Consigli di lettura: l’effetto Mr. Wu
Alcune opere di narrativa fanno ruotare il loro intero plot intorno ad un unico personaggio, il quale però non è propriamente il protagonista, e tantomeno il narratore. Questo tipo di personaggio, indiscutibilmente di quelli principali, può essere spesso il vero motore della trama, può essere descritto nel dettaglio meglio di tanti altri, può dare addirittura il titolo all’intera opera. Ma cosa accade se questo tipo di personaggio non compare neanche per gran parte della stessa?
In contesto cinematografico si chiama effetto Mr. Wu. Deriva da una omonima commedia cinese che ha subìto molti adattamenti al cinema, ed è l’espediente narrativo per il quale un carattere è citato spesso da altri personaggi, magari ben descritto, ma di fatto non si vede sulla scena sin quasi alla fine dell’opera.
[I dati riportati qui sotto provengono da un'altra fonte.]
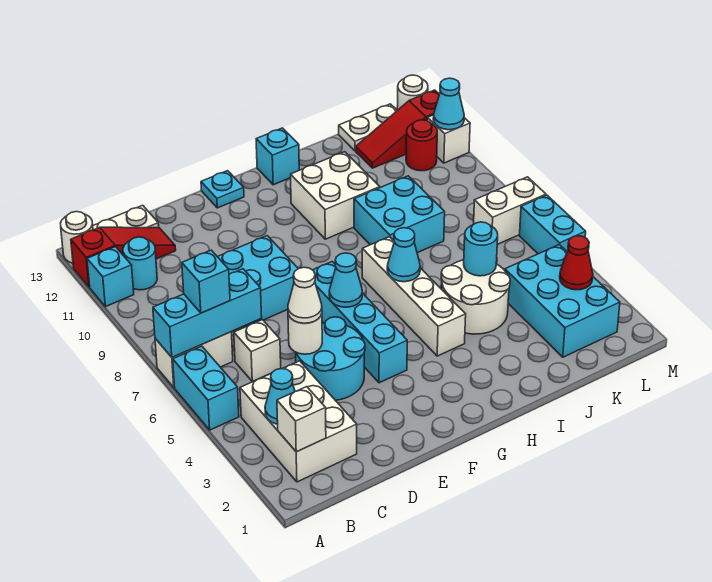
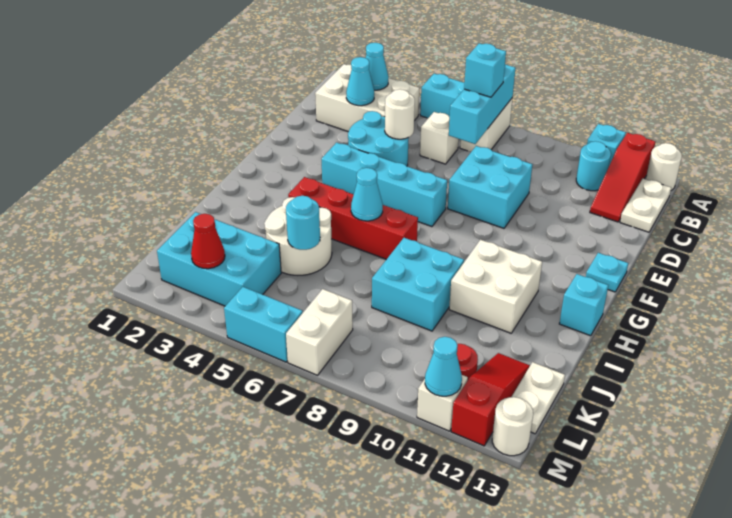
white brick B2 level 2 -> none
white cone D5 level 3 -> none
cyan cone F6 level 2 -> cyan cone C3 level 2
white brick H4:H7 level 1 -> red brick H4:H7 level 1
Sebbene in letteratura questo strumento è utile a creare suspence, l’impatto visivo del teatro e del cinema aiutano a intensificare questo effetto: quando finalmente compare, lo spettatore sa già come si chiama e ciò che ha fatto il personaggio, ma rimane sempre stimolato da questa nuova presenza, a volte stupito dalla differenza rispetto alle proprie aspettative. È un metodo unico per creare un’attesa nei confronti di un colpo di scena che il pubblico sa di dover affrontare, ma finisce sempre e comunque per affrontarlo impreparato.
Come detto, Mr. Wu può dare il titolo all’opera, come accade per il Prigioniero di Azkaban. Grava spesso su di lui un alone di mistero, come per il colonnello Kurtz di Conrad. Può esser dato per morto e rispuntare alla fine come il povero Piero di Achille Campanile.
Sicuramente Mr. Wu, a differenza del suo collega-antonomasia Godot, prima o poi arriva.